It's not a metaphor, it's as you say, an economic theory for the optimal rate of taxation, which exists somewhere between 0% and 100%. However, in the USA it has been put into practice over the past 30 years, where taxes on the extremely wealthy have fallen drastically over that time, with the thinking being that this would raise government revenue and also all that trickle down hogwash. Only it hasn't, and it has only served to weaken revenues at the local community and state level, and caused wealth inequality worse than the gilded age.

In terms of housing, you are correct in principle, if the supply of housing was to drastically increase such that it outpaced demand, then sure, prices would fall. But this is a specious argument for a number of reasons. First, even if zoning was abolished tomorrow, it's impossible to actually build new housing in most of the world's most expensive cities, such as NYC, London, and LA, because there's simply no space to build anywhere, except on the extreme periphery. London still has some brownfield land, but LA is boxed in by mountains, and Manhattan literally has no more space because it's an island. So where do you actually build? Vertically, okay, but then you have destroy existing structures.

Secondly, and perhaps more importantly, even if you allowed easy zoning, and cleared out lots for mega towers, who is going to actually build so much supply so as to flood the market in order to crater prices and make housing affordable? That's the dumbest thing ever, no builder wants to see prices come down, that would be like DeBeers flooding the market with diamonds, massively increasing supply and dropping the price, and killing their own profits/margins. Builders want high prices, not low, they have no incentive go on a building boom like in 2007 such that prices drop.

So you're left with my original argument: you can't leave housing solely to the for-profit, private sector. They have no incentive to build affordable housing, or flood the market with over supply in order to drop prices.

[-] SCB@lemmy.world 1 points 1 year ago

Yes existing structures need to come down. Homes built for one family should be purchased and turned into large homes for many families.

[-] flossdaily@lemmy.world 1 points 1 year ago

Don't know if you've noticed this yet, but the United States has a capitalist economy.

[-] circuitfarmer@lemmy.sdf.org 8 points 1 year ago

The US has lots of socialized losses but privatized profits. To call it a capitalist economy is a gross oversimplification which glosses over the fact that no corporation is actually competing in a free market at this point.

[-] STUPIDVIPGUY@sopuli.xyz 6 points 1 year ago

And it's failing

[-] RubberElectrons@lemmy.world 4 points 1 year ago* (last edited 1 year ago)

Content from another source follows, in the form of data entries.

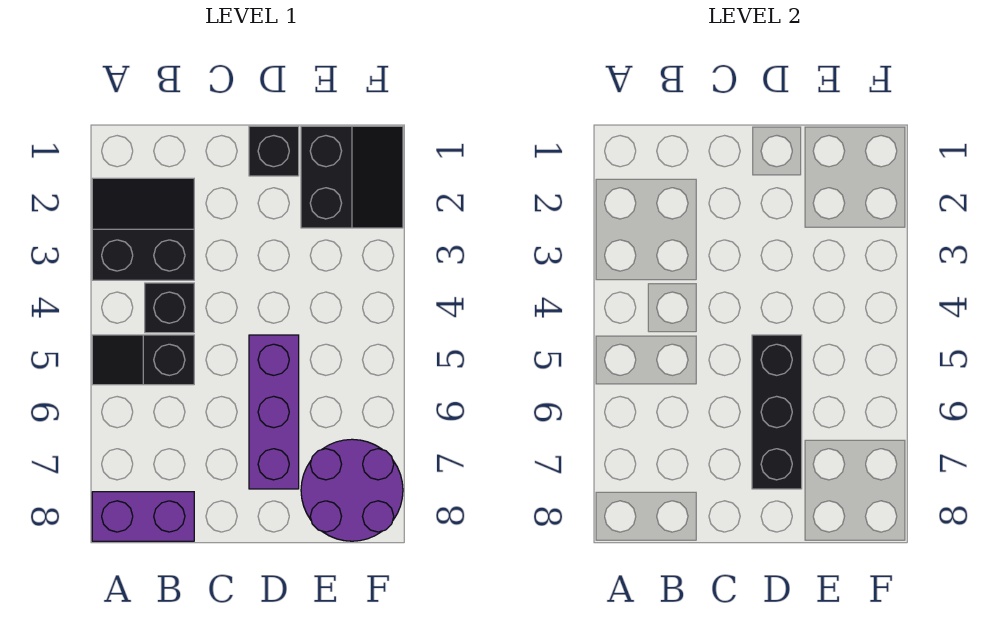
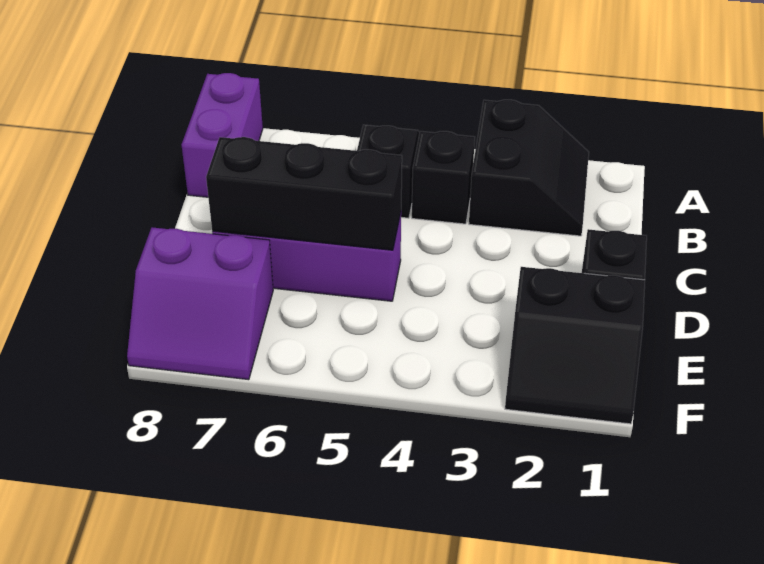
purple round brick E7:F8 level 1 -> purple slope E7:F8 level 1 top E

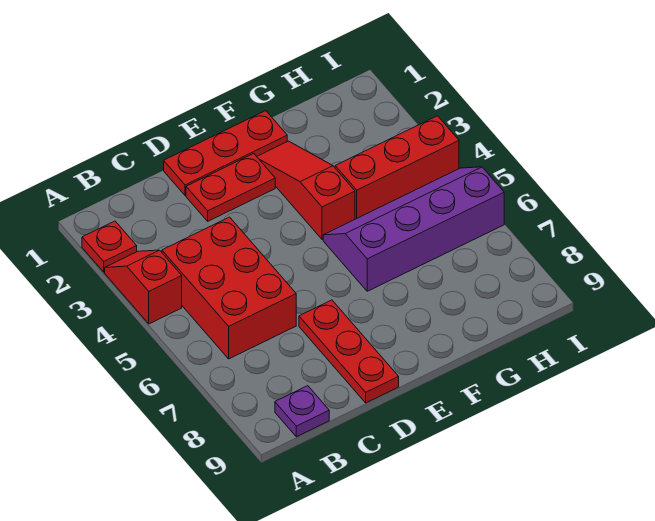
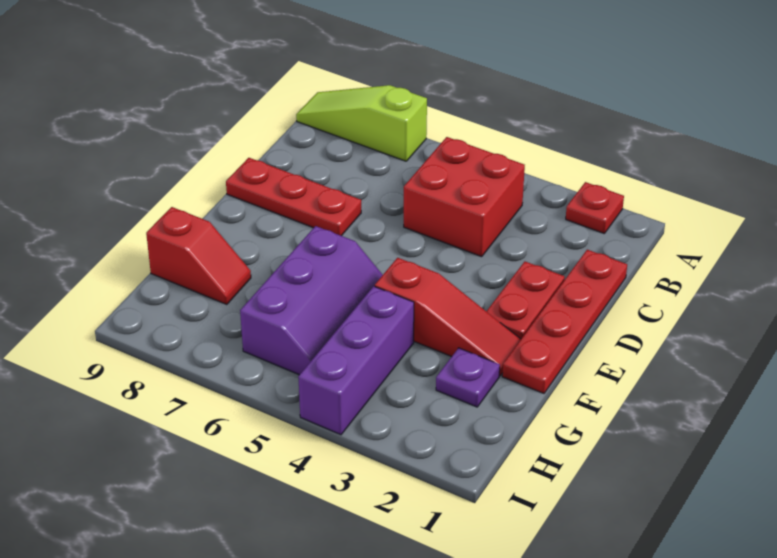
red slope A3:A4 level 1 top 4 -> red slope G8:G9 level 1 top 9
none -> lime slope A7:A9 level 1 top 7
red brick B4:C6 level 1 -> red brick B4:C5 level 1
purple plate B9 level 1 -> purple plate G2 level 1
red plate D1:F1 level 1 -> red plate C1:F1 level 1
purple slope F5:I6 level 1 top 6 -> purple slope F5:H6 level 1 top 6
red brick G4:I4 level 1 -> purple brick G4:I4 level 1

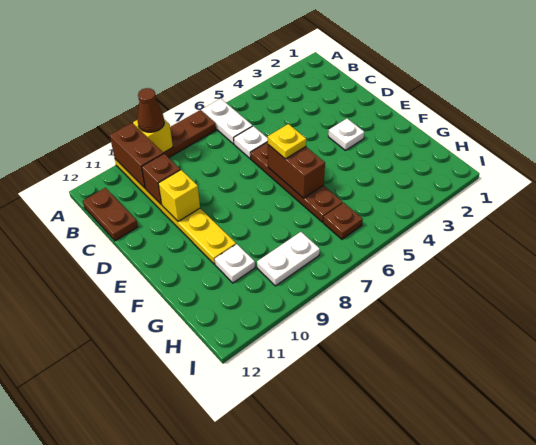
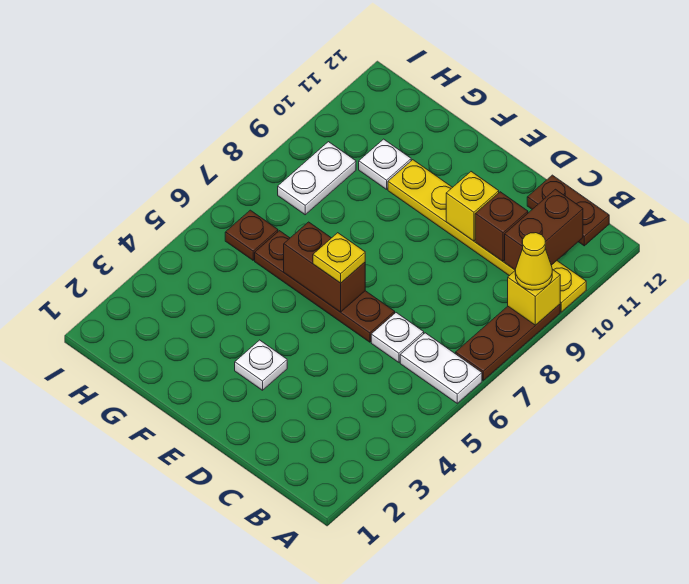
brown cone A9 level 3 -> yellow cone A9 level 3
brown brick A10:B10 level 2 -> brown brick B10:B11 level 2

Semi. It's got bits and pieces of all systems, which is a hint that the "-ism" powering any country's economy doesn't have as big an impact as its leaders.

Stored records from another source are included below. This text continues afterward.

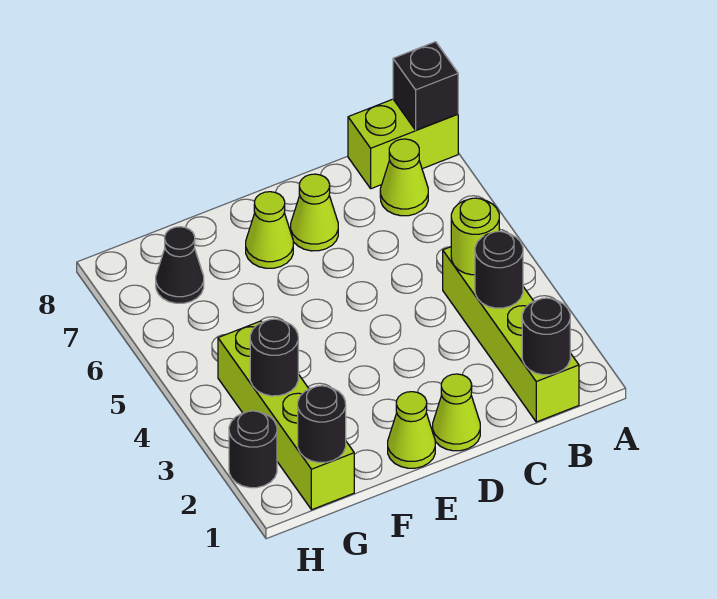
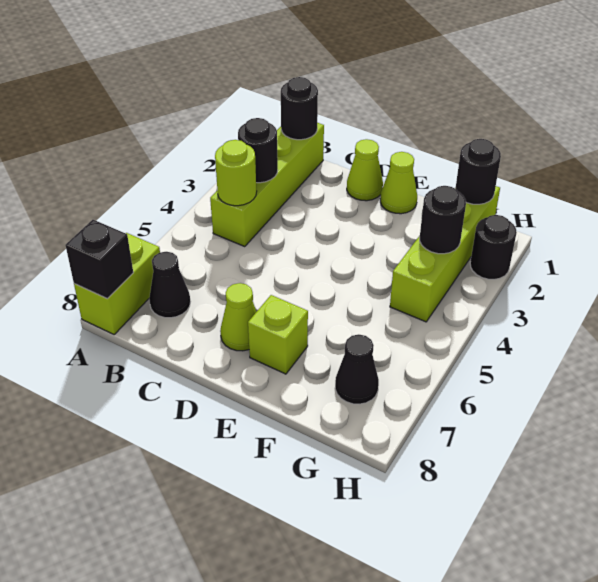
lime brick A8:B8 level 1 -> lime brick A7:A8 level 1
lime cone B7 level 1 -> black cone B7 level 1
lime cone E7 level 1 -> lime brick E7 level 1

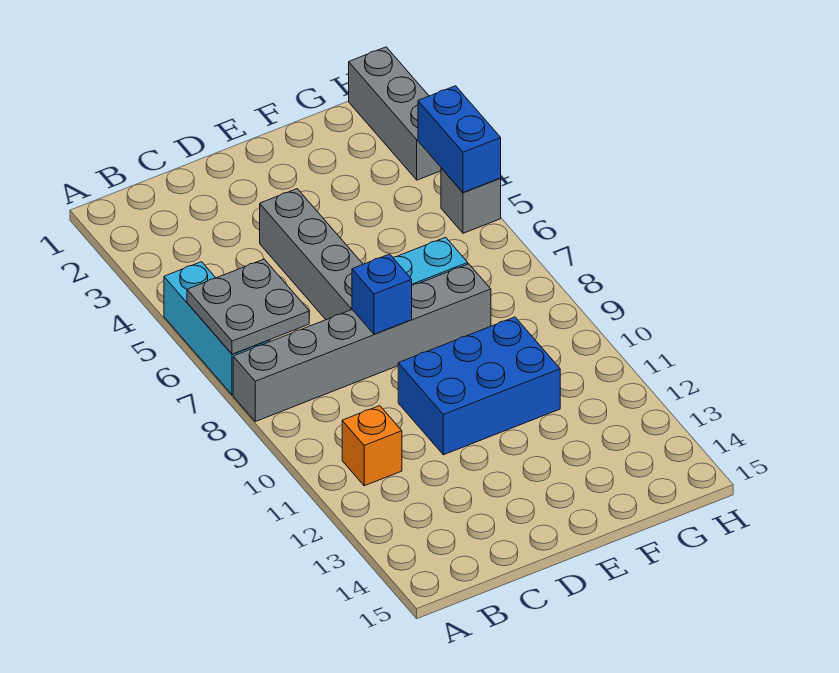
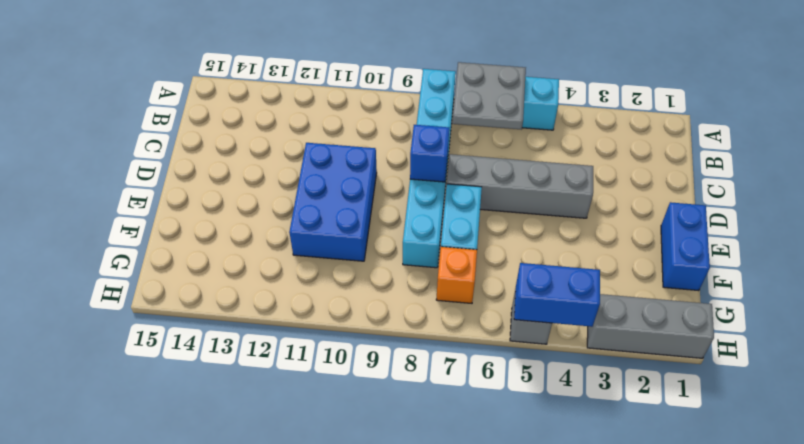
grey brick A8:F8 level 1 -> cyan brick A8:F8 level 1
orange brick B11 level 1 -> orange brick G7 level 1
none -> blue brick E1:F1 level 1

Unfortunately, capitalism tends to reward corruption, it's much easier and profitable to be corrupt than to do the right thing™.

Libraries are socialist. Otherwise every person in a fully capitalist system would be expected to buy their personal copy of a book.

[-] SCB@lemmy.world 4 points 1 year ago

Libraries are not socialist. Socialism is not, in fact, when the government does things.

[-] RubberElectrons@lemmy.world 1 points 1 year ago

Thank you, boring and incorrect pedant.

It truly depends on the definition of socialism. Is it socialist anytime a service is provided by the govt? Or solely when public policy limits the abilities of capital?

You and I disagree, and that's ok cuz I don't care.

[-] SCB@lemmy.world 1 points 1 year ago

Yes we disagree on the meaning of a word, which means one of us is correct, and it's me

[-] RubberElectrons@lemmy.world 0 points 1 year ago* (last edited 1 year ago)

You're wrong again and contribute nothing, as usual. How sad.

[-] honey_im_meat_grinding@lemmy.blahaj.zone 2 points 1 year ago* (last edited 1 year ago)

What you're referring to is called a "mixed economy" https://en.wikipedia.org/wiki/Mixed_economy

And you're right - there are scales with capitalism and socialism weighing against each other in basically every economy. Finland, Norway, France are examples where it's tipped a bit more in favour of the "socialism" side. But the US has plenty of elements of socialism, from housing coops in the Bronx, to utility coops in the midwest (that helped pave the way for the electrification of rural America), to credit unions, to welfare policies, to the Alaska social wealth fund, and I could keep going.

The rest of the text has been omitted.